Ask any of the paper’s staff members about my tactics, and they’ll probably compare me to Mussolini himself.

O.K., I’m too critical.

I refused to ask for help. I thought I was the Superwoman of high school journalism. And to say the least, I wasn’t.

The newspaper adviser of 13 years left after my sophomore year. With his experience in journalism, he was able to advise the editors through tough budget problems, tell them how to handle power struggles, edit copy and bring new ideas to the table. He participated in regional workshops and was an active scholastic media leader in the state. He was a lively member of the staff. We were lucky.

I was the first editor in the paper’s history who would not have him to hold my hand, and I thought I could handle it. I would get more students involved in the paper. People would fight for coverage, and readers would make checking the Intermission website a daily activity. I swore I would be the editor who would change the reputation of the paper.

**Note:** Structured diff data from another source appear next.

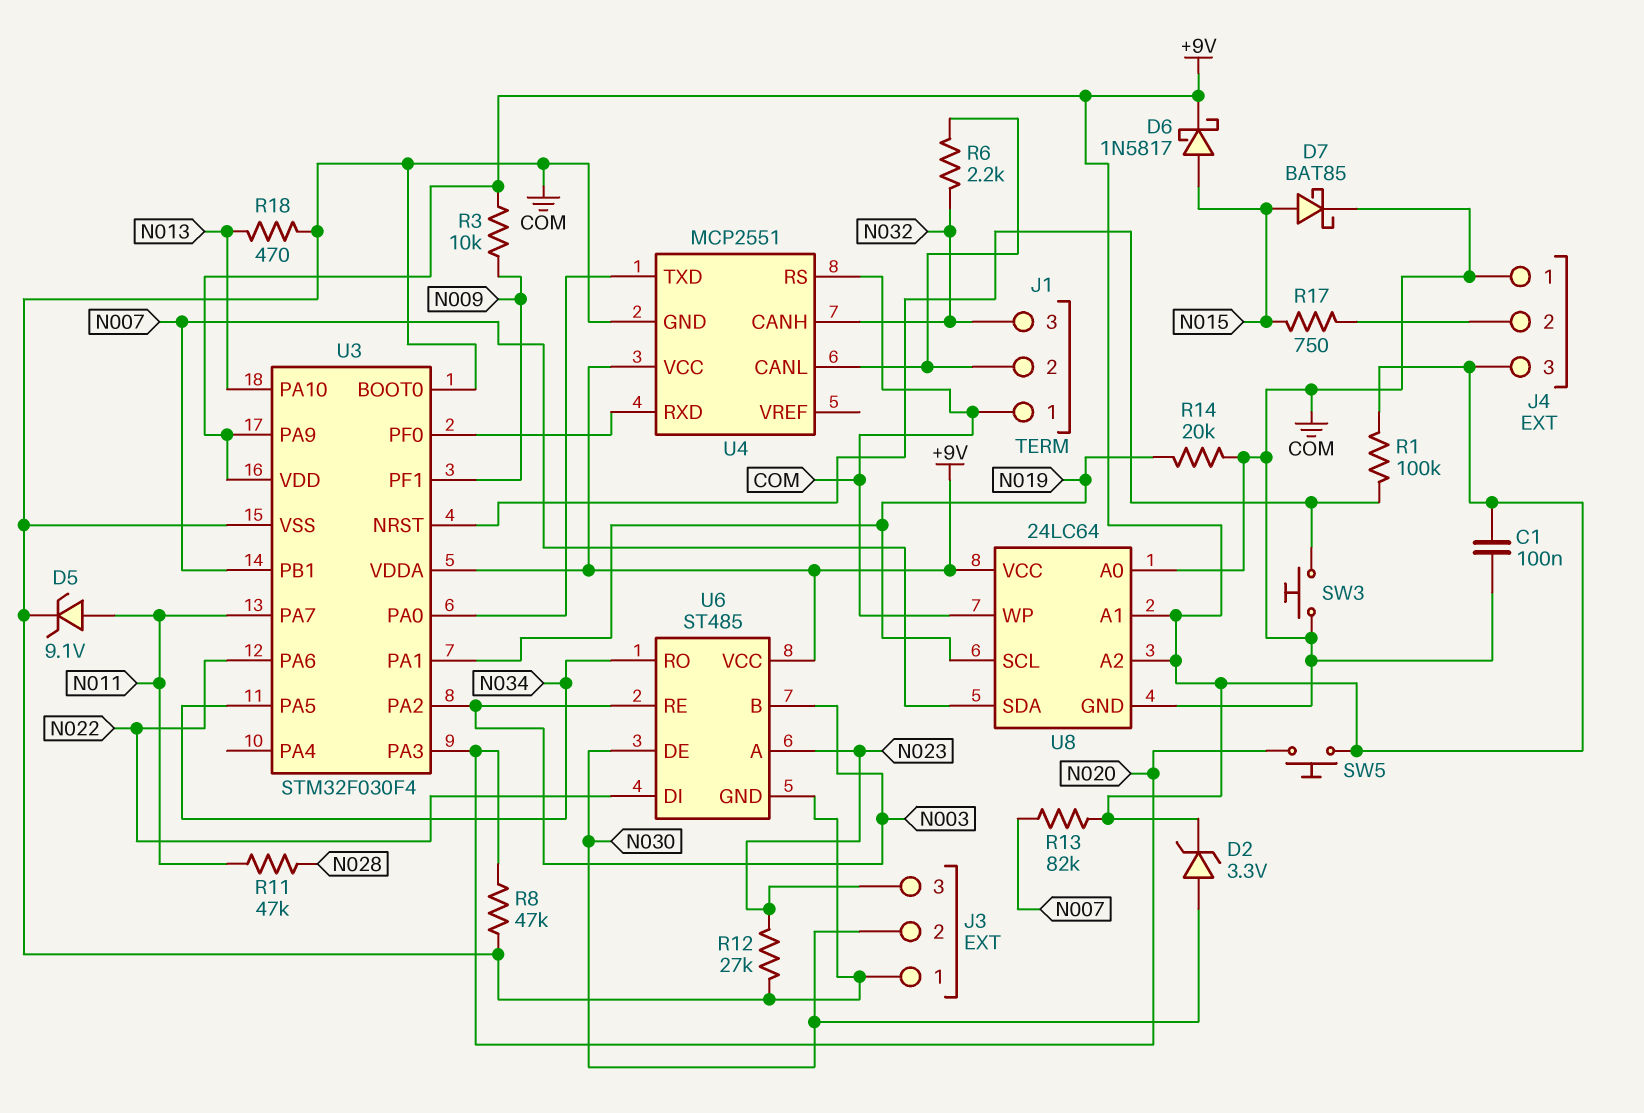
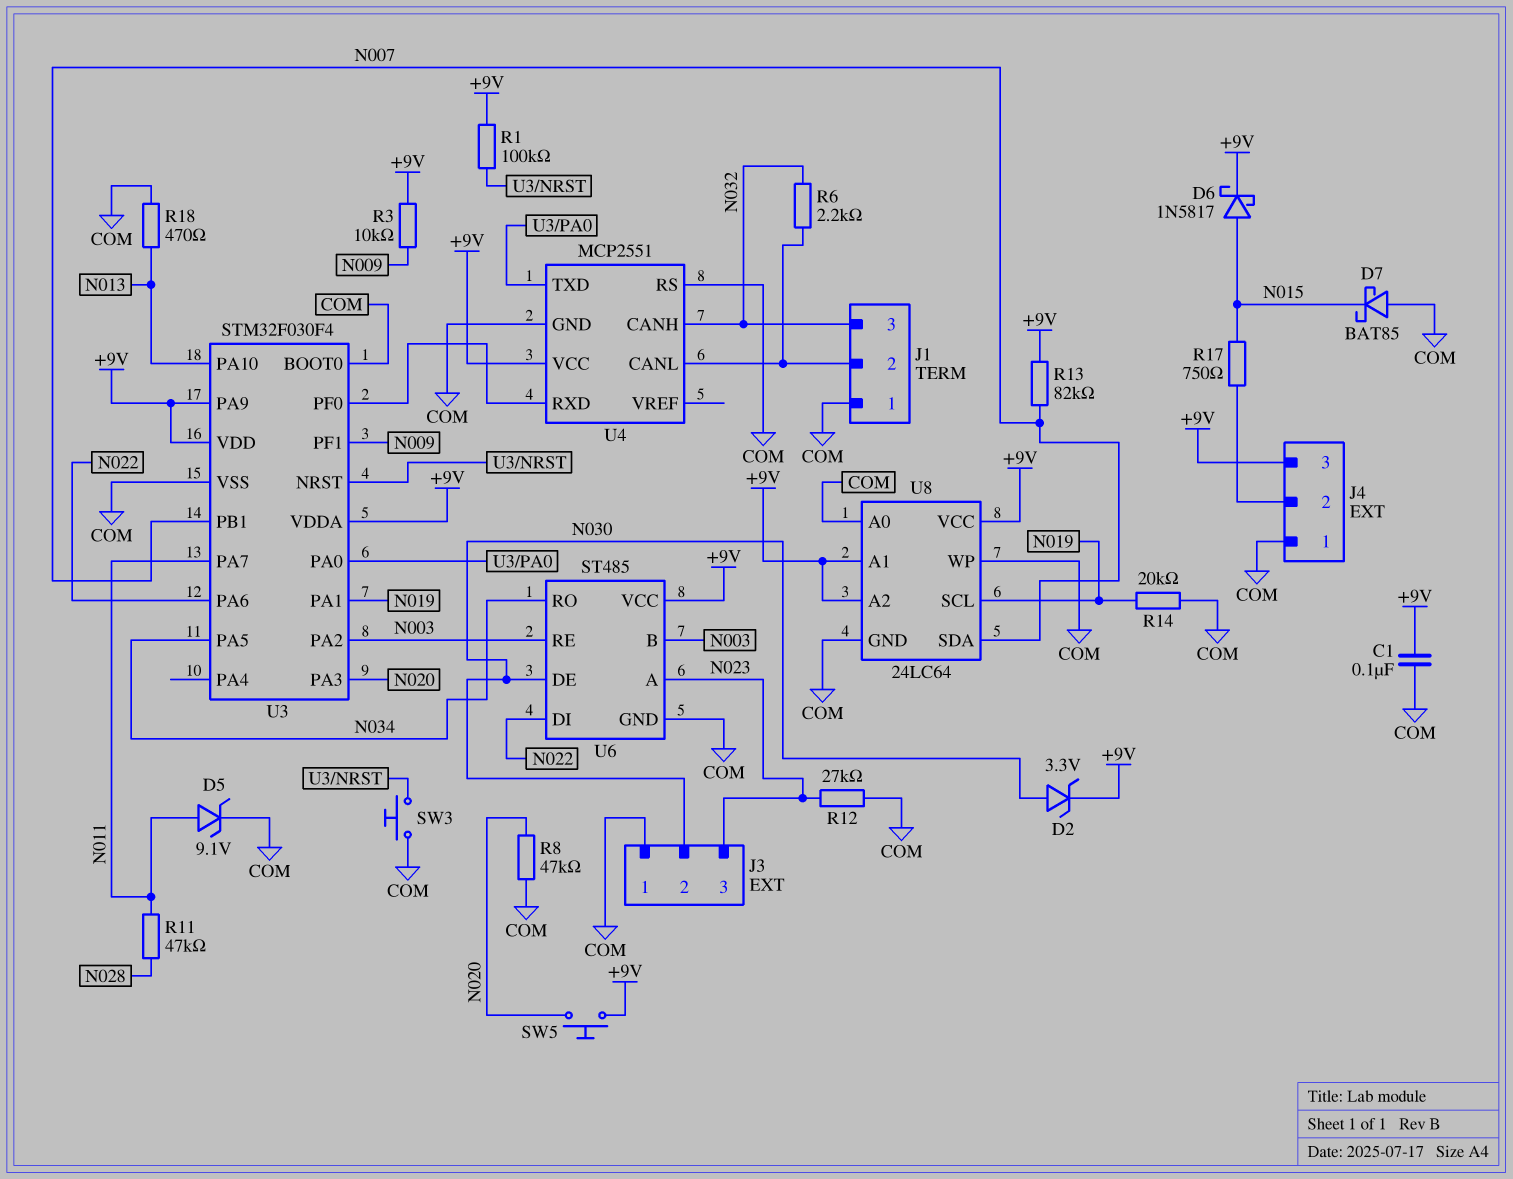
D7: schottky BAT85 (A N015, K COM) -> schottky BAT85 (A COM, K N015)

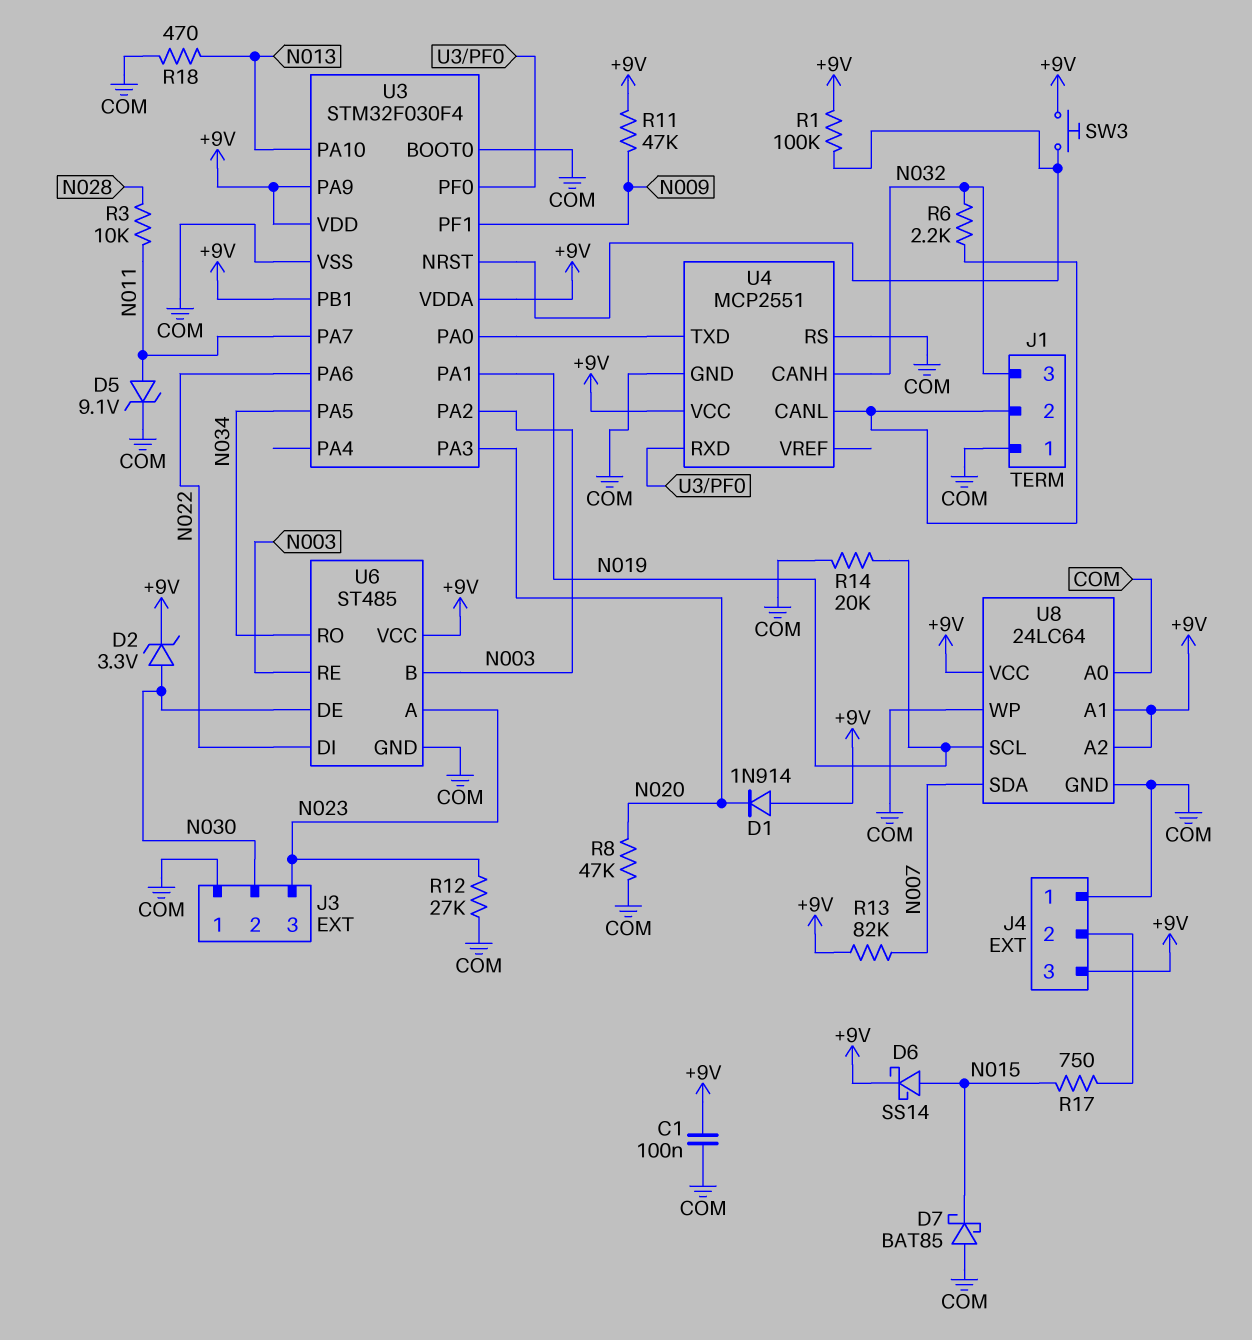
D1: none -> diode 1N914 (A +9V, K N020)
D6: schottky 1N5817 (A N015, K +9V) -> schottky SS14 (A N015, K +9V)
R3: 10k (+9V, N009) -> 10k (N011, N028)
R11: 47k (N011, N028) -> 47k (+9V, N009)
SW3: button (COM, U3/NRST) -> button (+9V, U3/NRST)
SW5: button (+9V, N020) -> none
U3 pin PB1: N007 -> +9V

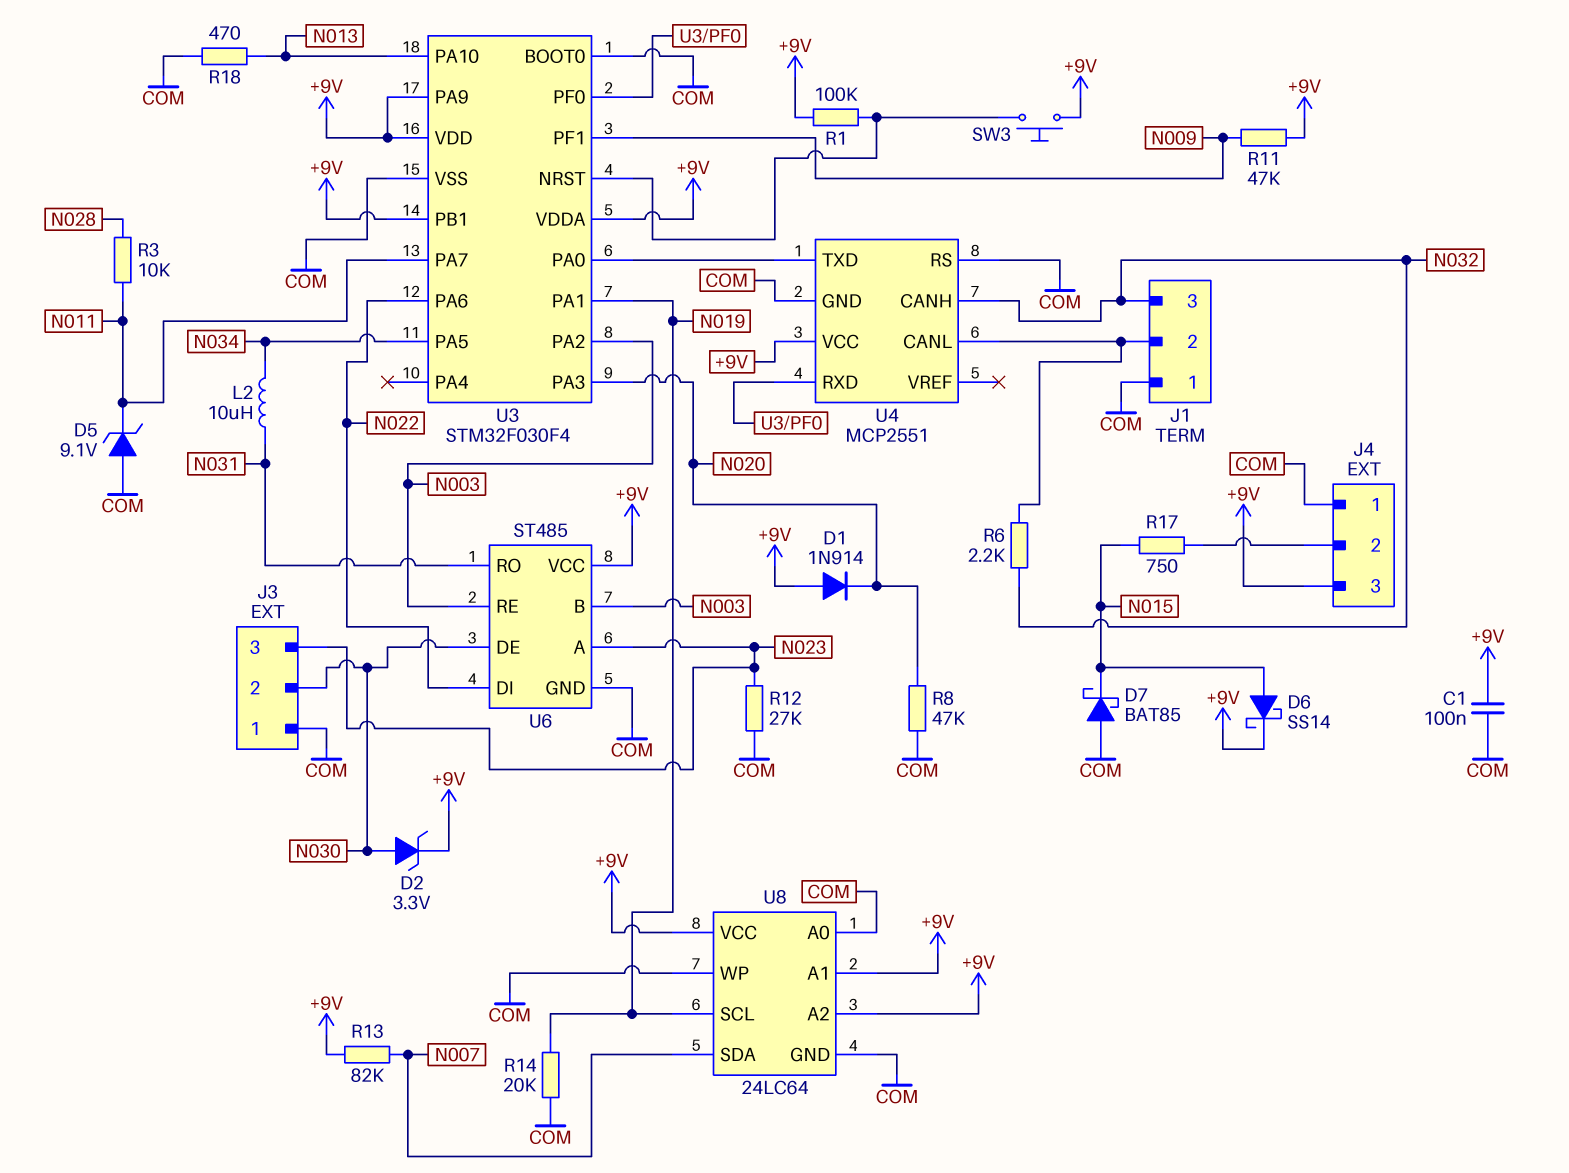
D5: zener 9.1V (A N011, K COM) -> zener 9.1V (A COM, K N011)
L2: none -> 10uH (N031, N034)
U6 pin RO: N034 -> N031

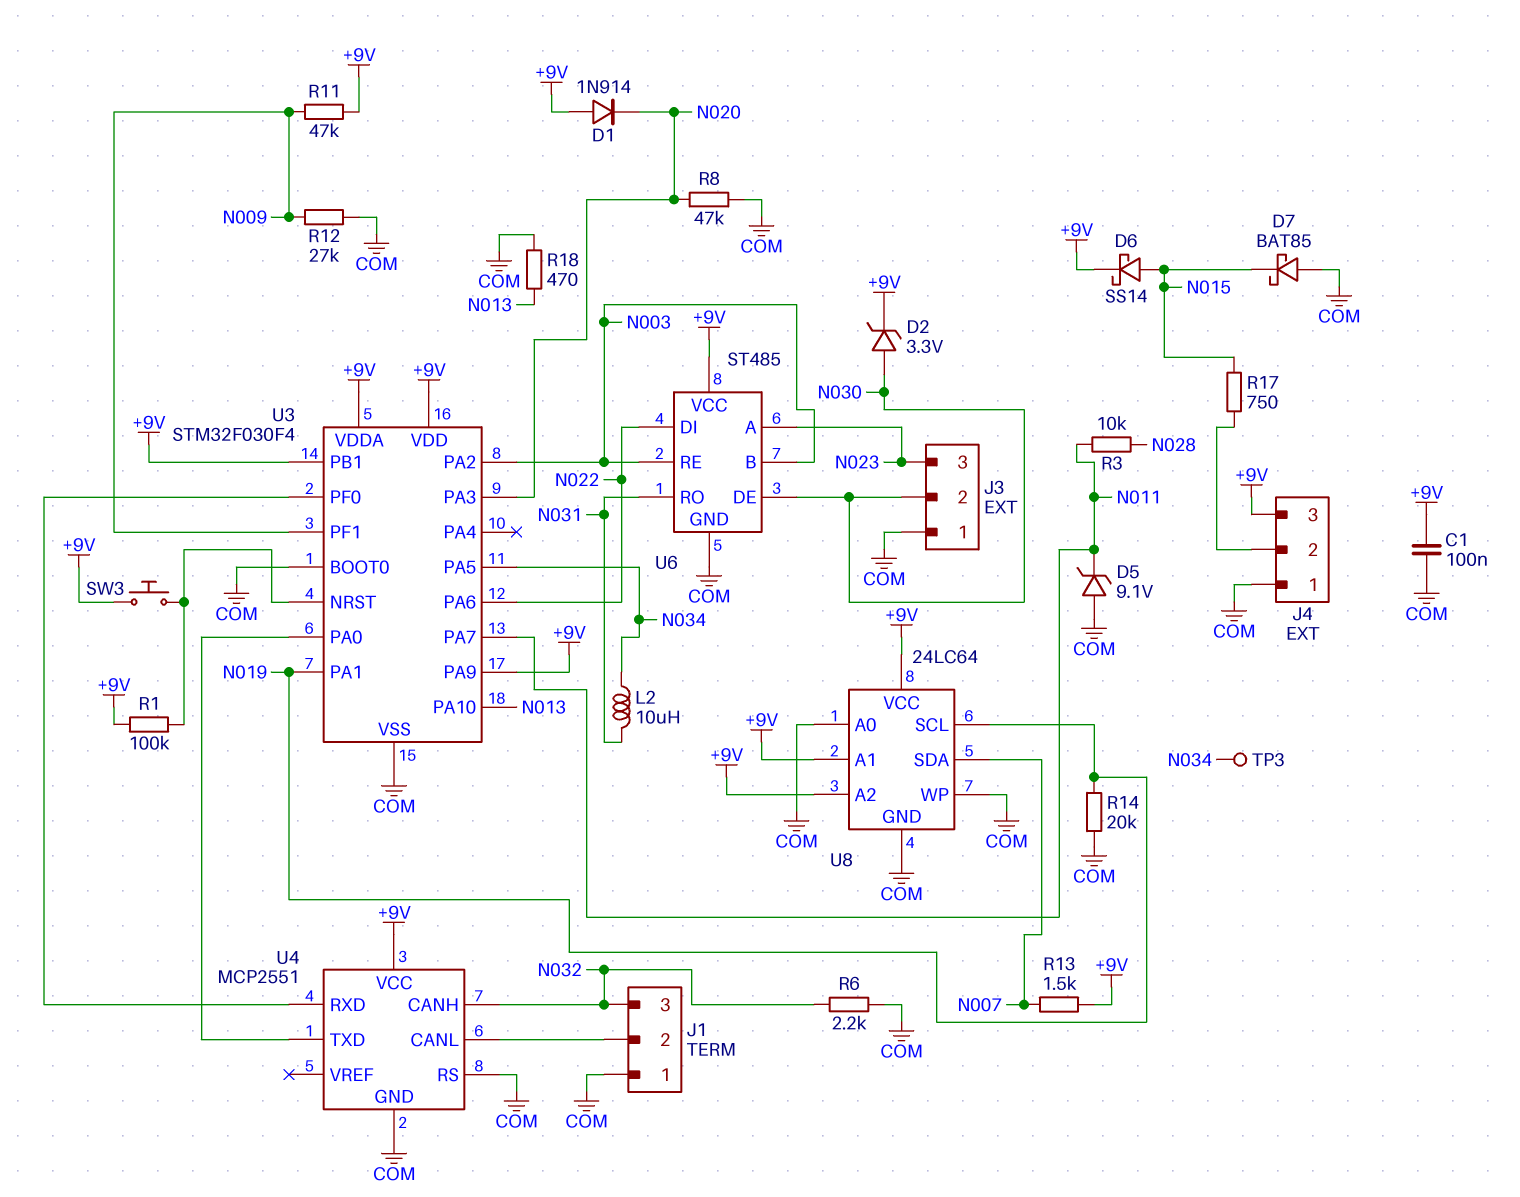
R6: 2.2k (J1/2, N032) -> 2.2k (COM, N032)
R12: 27k (COM, N023) -> 27k (COM, N009)
R13: 82k (+9V, N007) -> 1.5k (+9V, N007)
TP3: none -> test point (N034)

Well, sometimes your expectations don’t line up with reality.

I failed my paper in more ways than one during my junior year:

For one, we never felt united. The designers and photographers were in a completely different building than the writers and copy editors. Classes went on where none of the writers saw my face. I went in with the mentality that I was the “Almighty Editor-in-Chief” who the staff would automatically respect, fear, and obey. Instead, they treated me as a parent: agreeing to complete the task, but the moment I left the room, they went back to their naps. I had to hold my staff’s hand like they were in kindergarten.

Secondly, I never communicated with my adviser. With multiple e-mails sent before the school year even started, I came off too strong. I expected him to know everything about journalism. I expected him to have past experience in the field and to be as eager I was to get started. I quickly realized how optimistic I had been. I never took the time to show him the ropes. He was left behind, and to this day, he still thinks it was his fault. The apology note he wrote in my yearbook does not lie.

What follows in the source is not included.